Brasília – A oposição ao governo federal no Congresso Nacional intensificou sua organização para reverter a recém-aprovada taxação de importados, popularmente conhecida como “taxa das blusinhas”. A articulação visa derrubar a medida que estabelece uma alíquota de 20% de Imposto de Importação sobre compras internacionais de até US$ 50, gerando um novo embate político e econômico no parlamento.
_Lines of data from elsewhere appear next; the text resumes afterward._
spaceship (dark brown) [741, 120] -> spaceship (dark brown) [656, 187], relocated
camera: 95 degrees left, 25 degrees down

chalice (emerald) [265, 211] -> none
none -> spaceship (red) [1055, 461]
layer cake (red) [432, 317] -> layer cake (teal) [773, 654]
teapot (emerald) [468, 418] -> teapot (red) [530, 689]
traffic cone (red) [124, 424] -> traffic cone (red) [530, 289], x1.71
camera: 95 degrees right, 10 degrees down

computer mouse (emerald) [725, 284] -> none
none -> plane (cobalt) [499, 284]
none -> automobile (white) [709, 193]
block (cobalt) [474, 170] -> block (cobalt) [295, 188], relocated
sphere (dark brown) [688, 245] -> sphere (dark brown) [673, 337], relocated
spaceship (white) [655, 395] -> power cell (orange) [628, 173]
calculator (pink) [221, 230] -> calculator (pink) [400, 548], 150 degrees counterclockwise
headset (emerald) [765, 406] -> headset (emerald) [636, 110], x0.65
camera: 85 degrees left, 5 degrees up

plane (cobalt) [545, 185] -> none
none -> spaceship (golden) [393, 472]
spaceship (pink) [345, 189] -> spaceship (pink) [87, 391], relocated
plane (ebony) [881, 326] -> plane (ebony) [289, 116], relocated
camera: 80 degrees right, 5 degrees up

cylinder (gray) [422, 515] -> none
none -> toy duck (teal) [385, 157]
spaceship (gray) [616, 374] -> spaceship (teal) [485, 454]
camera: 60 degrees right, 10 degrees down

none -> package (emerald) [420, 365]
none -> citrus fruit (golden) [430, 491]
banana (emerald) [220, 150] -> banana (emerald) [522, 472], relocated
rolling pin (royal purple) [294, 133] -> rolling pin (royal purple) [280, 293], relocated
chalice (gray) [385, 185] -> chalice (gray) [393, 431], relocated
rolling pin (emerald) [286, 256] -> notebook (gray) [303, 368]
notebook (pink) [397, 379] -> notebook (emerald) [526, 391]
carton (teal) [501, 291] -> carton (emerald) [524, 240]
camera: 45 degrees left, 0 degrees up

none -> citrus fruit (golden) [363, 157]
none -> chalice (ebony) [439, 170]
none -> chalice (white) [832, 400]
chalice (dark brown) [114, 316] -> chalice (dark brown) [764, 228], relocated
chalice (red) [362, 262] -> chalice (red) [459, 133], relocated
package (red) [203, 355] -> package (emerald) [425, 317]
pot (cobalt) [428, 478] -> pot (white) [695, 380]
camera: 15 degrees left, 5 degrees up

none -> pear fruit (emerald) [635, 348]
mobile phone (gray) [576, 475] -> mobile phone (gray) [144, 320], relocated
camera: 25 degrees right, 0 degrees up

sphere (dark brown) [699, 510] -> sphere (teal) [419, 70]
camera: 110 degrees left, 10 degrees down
A medida, aprovada na Câmara dos Deputados como parte do Projeto de Lei do Programa Mobilidade Verde e Inovação (Mover), representou uma guinada na postura do próprio Executivo. Inicialmente, o governo defendia a manutenção da alíquota zero para essas transações, mas cedeu à forte pressão da indústria e do varejo nacional, que alegavam concorrência desleal com produtos importados isentos de impostos. Com a nova legislação, todas as compras internacionais de até US$ 50, que antes eram isentas do Imposto de Importação e pagavam apenas o ICMS de 17%, agora terão a adição da alíquota federal de 20%.

Lideranças da oposição argumentam que a taxação penaliza diretamente o consumidor final, especialmente as classes de menor renda, que dependem das plataformas internacionais para acessar produtos a preços mais competitivos. Eles sustentam que a medida não trará o benefício esperado à indústria nacional e, ao contrário, poderá incentivar o mercado informal e a sonegação. “Essa taxa é um peso desnecessário no bolso do brasileiro, que já sofre com a inflação. Precisamos de políticas que incentivem o consumo e a economia, e não que os encareçam ainda mais,” afirmou um parlamentar oposicionista em reunião recente.

A estratégia da oposição envolve a apresentação de projetos de decreto legislativo (PDLs) para sustar os efeitos da taxação, além de buscar apoio de partidos da base aliada insatisfeitos com a medida. Há também a possibilidade de tentar derrubar vetos presidenciais, caso a lei seja sancionada com a inclusão da taxa e o governo decida vetar a parte referente à alíquota. A mobilização se estende a debates nas comissões temáticas e a discussões com entidades de defesa do consumidor, que já expressaram preocupação com o impacto nos preços.

Por outro lado, o governo e seus defensores reiteram que a taxação visa equilibrar a balança comercial e proteger a indústria e o comércio nacionais, que empregam milhões de brasileiros e pagam impostos no país. A alíquota de 20%, segundo o Palácio do Planalto, seria um meio-termo para atender às demandas do setor produtivo sem onerar excessivamente o consumidor, buscando uma concorrência mais justa.

O embate promete ser um dos principais focos de tensão no Congresso nas próximas semanas, com a oposição determinada a reverter o que consideram um retrocesso para o consumidor. A efetivação da revogação dependerá da capacidade de articulação dos parlamentares contrários à medida e do cenário político para angariar os votos necessários, seja por meio de projetos legislativos ou da derrubada de eventuais vetos. O futuro da “taxa das blusinhas” permanece incerto, em meio a intensas negociações nos corredores do poder.